Ia memeluk dirinya sendiri, tubuhnya mulai dingin. Kepalanya menunduk, dan tanpa sadar, air mata jatuh satu per satu. Ia tidak menangis kencang. Hanya diam, tapi dadanya seperti diremas. Hujan di luar terus turun, seperti ikut merasakan kesedihannya.
Bagaimana bisa semua terasa begitu berat?
Di tengah gelap dan dingin malam itu, Tari tak sadar kapan matanya tertutup. Ia tertidur di atas meja kerja, dengan kepala bertumpu di lengan, dikelilingi aroma bunga yang kini seperti pelukan terakhir dari hidup yang ia kenal.
Pagi menjelang, dan sinar matahari pelan-pelan menembus tirai jendela toko. Tari terbangun perlahan, lehernya pegal dan tubuhnya kaku. Ia memandang sekeliling. Ruangan itu masih sama. Meja, bunga, dan tumpukan pesanan yang belum ia kerjakan. Tapi ada satu hal berbeda pagi ini.
Keputusan.
Ia bangkit, menyalakan air untuk membuat kopi, lalu memasukan nomor Tirtamarta-yang sepertinya dipegang asistennya- di ponselnya, Ia lalu mendraft sebuah pesan.
Tari Sukma Dara :
Selamat Pagi Bu Tirtamarta,
Saya harap anda sehat. Saya telah memikirkan semuanya dengan matang.Saya menerima tawaran Ibu. Saya ingin menemukan bagian lain dari diri saya yang belum pernah saya kenal.
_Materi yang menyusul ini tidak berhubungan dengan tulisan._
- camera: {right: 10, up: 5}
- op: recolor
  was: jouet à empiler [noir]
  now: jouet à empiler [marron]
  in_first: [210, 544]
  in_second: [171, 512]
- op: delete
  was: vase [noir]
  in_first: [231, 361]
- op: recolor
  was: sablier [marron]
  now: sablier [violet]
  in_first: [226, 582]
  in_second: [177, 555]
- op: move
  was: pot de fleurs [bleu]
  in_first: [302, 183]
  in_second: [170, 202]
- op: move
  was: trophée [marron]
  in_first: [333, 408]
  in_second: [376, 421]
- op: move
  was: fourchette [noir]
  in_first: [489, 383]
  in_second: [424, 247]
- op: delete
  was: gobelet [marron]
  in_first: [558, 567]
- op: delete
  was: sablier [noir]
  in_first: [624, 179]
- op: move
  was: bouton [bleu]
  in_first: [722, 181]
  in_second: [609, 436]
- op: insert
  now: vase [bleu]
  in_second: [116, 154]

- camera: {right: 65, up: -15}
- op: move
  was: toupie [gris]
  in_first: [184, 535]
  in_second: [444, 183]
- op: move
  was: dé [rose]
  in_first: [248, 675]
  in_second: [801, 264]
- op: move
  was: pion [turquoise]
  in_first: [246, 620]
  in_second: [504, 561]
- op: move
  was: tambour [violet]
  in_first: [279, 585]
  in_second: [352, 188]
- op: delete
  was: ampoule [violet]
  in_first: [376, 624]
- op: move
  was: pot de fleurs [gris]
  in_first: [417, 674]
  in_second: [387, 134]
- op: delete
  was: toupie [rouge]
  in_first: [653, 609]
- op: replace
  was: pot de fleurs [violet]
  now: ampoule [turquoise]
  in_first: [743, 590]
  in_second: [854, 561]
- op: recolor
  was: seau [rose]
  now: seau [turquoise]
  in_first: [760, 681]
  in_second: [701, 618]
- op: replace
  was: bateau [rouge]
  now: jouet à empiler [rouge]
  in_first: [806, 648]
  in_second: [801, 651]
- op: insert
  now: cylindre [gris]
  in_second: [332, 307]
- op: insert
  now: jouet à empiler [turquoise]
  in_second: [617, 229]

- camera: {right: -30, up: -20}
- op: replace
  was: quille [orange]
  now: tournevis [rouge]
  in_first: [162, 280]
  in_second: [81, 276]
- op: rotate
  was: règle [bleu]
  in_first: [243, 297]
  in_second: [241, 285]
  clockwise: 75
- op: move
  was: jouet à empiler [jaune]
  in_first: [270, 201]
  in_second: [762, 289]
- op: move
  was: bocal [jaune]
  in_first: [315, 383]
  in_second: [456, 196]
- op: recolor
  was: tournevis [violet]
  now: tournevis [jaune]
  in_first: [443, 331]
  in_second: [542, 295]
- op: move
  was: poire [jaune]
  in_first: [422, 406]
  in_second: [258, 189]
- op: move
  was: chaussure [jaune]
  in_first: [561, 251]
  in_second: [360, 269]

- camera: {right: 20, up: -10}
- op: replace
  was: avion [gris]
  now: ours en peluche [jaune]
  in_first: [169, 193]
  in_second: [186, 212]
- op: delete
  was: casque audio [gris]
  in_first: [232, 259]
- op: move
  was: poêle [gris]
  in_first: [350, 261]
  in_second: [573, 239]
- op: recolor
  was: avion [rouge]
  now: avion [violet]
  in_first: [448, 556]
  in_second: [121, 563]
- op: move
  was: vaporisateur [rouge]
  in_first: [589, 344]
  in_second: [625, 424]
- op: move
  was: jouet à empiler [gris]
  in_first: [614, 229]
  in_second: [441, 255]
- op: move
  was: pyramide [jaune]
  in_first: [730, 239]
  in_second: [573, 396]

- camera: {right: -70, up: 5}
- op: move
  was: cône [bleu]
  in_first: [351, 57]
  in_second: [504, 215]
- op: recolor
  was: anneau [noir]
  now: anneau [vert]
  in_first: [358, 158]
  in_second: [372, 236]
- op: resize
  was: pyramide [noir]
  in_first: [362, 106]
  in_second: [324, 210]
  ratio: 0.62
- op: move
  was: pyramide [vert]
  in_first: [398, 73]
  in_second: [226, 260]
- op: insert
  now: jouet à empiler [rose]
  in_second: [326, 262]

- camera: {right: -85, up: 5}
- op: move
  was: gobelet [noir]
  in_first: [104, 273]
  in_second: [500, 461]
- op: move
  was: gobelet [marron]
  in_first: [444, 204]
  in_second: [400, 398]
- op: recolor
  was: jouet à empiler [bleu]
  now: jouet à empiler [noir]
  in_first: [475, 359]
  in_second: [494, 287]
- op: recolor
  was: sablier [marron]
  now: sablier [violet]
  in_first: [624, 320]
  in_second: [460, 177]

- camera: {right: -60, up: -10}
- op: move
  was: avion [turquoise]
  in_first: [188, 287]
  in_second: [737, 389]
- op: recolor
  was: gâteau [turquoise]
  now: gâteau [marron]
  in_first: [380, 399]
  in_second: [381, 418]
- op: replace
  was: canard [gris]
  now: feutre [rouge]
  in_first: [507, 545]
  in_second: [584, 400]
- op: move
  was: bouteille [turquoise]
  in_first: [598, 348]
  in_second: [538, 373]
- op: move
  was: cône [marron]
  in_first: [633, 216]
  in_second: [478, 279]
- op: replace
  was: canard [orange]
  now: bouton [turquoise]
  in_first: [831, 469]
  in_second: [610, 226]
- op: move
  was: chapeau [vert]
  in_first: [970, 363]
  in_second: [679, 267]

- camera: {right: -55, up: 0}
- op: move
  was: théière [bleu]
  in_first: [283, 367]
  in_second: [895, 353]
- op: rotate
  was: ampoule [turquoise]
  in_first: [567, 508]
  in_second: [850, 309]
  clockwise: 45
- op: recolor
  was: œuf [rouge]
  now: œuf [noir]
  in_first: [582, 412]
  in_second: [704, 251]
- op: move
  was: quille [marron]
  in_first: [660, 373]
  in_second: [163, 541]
Setelah tombol “pesawat” ditekan, Tari duduk diam.
Ia memandang toko bunga kecilnya yang masih sunyi. Semua akan berubah.
Tapi ia tahu, untuk menyelamatkan tempat yang ia cintai… ia harus berani meninggalkannya sejenak. Dan mungkin… itulah makna sesungguhnya dari mencintai sesuatu dengan sepenuh hati.